The value of equity within distressed firms - companies with negative earnings and high debt - can be looked at as an equity option. The option rests in the hands of equity investors, who can agree to liquidate the firm and claim the difference between firm value and debt outstanding. With limited legal liability, equity investors do not have to make up the difference if firm value drops below the value of the outstanding debt. The equity will contain value even when the value of the assets of the firm is lower than the debt outstanding, due to the time premium in the option.
Equity in Highly Levered Distressed Firms
In some publicly traded firms, equity offers two features. The first is that the equity investor controls the firm and can elect to liquidate its assets as well as pay off other claim holders anytime. The second is that the liability of equity investors in some private firms as well as nearly all publicly traded firms is limited to their equity investments in these companies. This combination of the option to liquidate and limited liability gives equity investors a call option feature. In firms with above normal debts and negative earnings, the option value of equity could be in excess of the actual discounted cash flow value.
Payoff on Equity as an Option
The equity in a firm is a residual claim, that is, equity holders lay claim to all cash flows remaining after all other financial stakeholders (debt, preferred stock, etc.) have been paid. If a firm is liquidated, the same regulations apply; equity investors get any cash left in the company after all outstanding debt and other financial claims have been settled. With limited liability, if the value of the company is lower than the value of the outstanding debt, equity investors will never lose more than their investment in the company. The payoff to equity traders on liquidation can therefore be written as:
Payoff to equity on liquidation
= V-D if V>D
= 0 if V?D
V= Liquidation value of the firm
D= Face value of the outstanding debt and other nonequity claims
Equity can then be looked at as a call option on the firm, where exercising the option requires that the company be liquidated and the face value of the debt (which corresponds to the exercise price) be paid off. The firm is the underlying assets and option expires when the debt arrives due.

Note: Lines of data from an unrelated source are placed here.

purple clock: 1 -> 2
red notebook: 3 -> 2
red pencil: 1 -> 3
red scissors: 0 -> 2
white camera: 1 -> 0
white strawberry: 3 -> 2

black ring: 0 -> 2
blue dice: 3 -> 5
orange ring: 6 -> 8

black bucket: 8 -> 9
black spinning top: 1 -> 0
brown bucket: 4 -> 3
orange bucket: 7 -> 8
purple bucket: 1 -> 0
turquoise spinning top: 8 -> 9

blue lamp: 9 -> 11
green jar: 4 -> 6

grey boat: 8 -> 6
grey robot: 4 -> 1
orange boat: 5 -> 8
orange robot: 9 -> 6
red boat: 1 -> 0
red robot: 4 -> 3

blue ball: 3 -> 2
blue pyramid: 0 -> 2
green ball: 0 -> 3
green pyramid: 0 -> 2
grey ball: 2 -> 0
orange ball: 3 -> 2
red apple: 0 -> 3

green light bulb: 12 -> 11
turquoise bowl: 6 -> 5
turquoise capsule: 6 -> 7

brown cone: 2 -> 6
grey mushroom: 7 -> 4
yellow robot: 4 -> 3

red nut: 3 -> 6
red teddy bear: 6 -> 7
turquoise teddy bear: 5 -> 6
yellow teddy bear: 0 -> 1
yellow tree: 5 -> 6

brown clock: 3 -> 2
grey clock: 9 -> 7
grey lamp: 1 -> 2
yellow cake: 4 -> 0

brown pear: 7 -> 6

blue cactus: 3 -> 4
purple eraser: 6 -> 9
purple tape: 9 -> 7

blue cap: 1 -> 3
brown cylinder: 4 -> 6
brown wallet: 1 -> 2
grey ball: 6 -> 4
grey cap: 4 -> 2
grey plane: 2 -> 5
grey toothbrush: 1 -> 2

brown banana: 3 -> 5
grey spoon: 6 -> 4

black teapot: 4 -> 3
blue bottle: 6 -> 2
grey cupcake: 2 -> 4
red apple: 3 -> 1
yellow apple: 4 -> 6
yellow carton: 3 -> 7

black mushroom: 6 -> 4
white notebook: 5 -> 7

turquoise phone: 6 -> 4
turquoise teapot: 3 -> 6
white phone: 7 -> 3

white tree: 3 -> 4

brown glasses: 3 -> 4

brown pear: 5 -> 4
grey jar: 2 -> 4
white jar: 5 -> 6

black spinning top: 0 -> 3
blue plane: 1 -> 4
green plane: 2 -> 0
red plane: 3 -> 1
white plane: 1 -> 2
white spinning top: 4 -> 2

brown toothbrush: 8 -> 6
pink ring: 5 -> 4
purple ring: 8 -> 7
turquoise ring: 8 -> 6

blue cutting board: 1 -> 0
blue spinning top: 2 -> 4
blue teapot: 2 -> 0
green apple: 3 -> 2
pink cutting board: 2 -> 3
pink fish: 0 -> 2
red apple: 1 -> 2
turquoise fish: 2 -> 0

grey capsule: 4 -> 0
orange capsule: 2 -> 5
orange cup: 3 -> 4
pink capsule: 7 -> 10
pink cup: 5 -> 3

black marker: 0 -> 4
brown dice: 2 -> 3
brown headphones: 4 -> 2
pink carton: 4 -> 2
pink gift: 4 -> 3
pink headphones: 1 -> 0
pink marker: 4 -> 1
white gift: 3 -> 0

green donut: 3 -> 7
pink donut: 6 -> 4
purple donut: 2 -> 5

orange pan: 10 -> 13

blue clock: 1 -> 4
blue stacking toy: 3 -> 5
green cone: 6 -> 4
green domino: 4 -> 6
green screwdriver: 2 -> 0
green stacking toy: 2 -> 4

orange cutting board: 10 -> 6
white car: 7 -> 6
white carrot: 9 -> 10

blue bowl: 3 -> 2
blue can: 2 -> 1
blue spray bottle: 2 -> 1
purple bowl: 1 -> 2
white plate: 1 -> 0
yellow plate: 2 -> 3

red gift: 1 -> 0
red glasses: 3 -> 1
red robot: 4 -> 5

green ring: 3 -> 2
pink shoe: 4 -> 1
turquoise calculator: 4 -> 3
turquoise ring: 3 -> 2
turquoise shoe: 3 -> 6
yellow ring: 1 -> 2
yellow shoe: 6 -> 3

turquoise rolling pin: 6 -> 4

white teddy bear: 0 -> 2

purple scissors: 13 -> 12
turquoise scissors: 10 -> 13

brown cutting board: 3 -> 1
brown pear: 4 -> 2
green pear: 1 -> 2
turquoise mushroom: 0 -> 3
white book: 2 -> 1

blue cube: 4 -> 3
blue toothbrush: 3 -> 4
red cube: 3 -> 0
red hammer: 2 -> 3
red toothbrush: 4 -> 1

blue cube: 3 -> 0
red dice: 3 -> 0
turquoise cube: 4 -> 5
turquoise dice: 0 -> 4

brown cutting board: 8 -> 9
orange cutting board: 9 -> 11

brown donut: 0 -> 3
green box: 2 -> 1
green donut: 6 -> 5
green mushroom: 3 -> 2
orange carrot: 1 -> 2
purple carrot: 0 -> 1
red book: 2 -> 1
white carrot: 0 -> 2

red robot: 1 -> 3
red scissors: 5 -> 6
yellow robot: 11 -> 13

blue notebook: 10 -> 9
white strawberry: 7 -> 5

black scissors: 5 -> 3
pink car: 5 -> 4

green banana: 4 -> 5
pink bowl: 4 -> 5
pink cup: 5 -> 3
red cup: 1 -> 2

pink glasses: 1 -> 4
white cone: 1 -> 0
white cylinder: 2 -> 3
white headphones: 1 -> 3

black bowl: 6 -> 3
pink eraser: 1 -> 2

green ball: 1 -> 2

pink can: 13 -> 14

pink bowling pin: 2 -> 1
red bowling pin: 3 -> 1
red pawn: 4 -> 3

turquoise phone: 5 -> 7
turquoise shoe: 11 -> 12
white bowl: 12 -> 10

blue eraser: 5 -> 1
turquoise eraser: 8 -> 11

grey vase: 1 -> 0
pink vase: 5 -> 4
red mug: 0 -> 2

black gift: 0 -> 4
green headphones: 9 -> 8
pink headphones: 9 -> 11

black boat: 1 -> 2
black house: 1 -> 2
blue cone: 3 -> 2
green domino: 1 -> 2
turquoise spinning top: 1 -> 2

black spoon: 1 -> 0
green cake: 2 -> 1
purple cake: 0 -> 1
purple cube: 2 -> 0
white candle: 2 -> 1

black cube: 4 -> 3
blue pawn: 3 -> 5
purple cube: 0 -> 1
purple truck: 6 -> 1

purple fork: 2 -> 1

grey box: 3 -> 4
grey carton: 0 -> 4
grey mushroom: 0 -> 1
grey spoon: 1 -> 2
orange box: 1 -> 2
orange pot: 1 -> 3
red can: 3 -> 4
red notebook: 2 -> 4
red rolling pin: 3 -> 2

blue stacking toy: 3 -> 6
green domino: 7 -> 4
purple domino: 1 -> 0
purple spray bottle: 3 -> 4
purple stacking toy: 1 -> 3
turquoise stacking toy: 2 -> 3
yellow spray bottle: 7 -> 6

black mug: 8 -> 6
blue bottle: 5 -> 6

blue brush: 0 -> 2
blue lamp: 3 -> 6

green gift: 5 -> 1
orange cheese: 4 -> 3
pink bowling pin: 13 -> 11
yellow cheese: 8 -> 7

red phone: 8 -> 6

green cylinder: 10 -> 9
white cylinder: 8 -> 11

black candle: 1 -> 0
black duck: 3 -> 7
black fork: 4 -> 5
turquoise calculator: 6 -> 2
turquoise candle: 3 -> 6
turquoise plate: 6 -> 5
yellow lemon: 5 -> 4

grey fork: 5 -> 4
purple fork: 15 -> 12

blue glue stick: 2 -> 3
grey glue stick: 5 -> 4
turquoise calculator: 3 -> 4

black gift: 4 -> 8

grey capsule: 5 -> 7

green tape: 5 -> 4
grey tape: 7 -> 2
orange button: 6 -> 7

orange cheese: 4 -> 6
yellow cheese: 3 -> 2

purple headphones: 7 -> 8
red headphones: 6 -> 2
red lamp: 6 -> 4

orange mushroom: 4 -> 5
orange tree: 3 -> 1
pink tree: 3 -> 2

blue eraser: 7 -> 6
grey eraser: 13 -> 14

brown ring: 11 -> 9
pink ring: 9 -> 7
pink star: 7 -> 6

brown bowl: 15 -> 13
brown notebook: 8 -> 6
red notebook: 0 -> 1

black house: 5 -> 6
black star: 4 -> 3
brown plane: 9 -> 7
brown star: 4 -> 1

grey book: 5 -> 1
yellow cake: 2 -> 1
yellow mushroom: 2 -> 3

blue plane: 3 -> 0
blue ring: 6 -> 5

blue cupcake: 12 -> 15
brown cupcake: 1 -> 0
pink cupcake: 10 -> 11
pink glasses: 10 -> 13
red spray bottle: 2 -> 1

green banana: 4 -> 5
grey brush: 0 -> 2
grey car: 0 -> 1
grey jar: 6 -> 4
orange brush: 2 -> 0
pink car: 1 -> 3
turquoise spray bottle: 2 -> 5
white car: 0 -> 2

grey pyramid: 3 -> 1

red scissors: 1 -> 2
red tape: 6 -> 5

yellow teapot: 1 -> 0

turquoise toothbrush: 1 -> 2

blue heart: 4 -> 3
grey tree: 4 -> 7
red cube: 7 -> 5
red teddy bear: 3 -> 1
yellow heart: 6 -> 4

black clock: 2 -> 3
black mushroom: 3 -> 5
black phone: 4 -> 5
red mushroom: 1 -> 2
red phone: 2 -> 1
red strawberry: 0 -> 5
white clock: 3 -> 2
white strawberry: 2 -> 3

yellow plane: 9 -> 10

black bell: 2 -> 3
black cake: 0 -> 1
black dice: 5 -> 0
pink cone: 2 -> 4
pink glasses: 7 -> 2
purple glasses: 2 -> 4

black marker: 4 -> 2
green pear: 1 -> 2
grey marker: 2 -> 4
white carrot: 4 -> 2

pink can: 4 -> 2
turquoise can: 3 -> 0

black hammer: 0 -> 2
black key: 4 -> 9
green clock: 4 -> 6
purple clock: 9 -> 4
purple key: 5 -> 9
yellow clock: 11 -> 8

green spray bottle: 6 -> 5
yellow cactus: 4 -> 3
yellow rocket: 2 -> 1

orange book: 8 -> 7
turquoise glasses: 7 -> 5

Importance of Limited Liability
The debate that equity is a call option holds only when equity has limited liability - that is, the most that an equity investor can lose is what he or she has invested in a firm. This is clearly the case with publicly traded companies. In private companies, however, the owners typically accept unlimited liability. Should these private companies find their way into financial trouble and unable to make their debt payments, the owner's personal assets can be placed at risk. Do not attempt to value equity as a call option in these cases.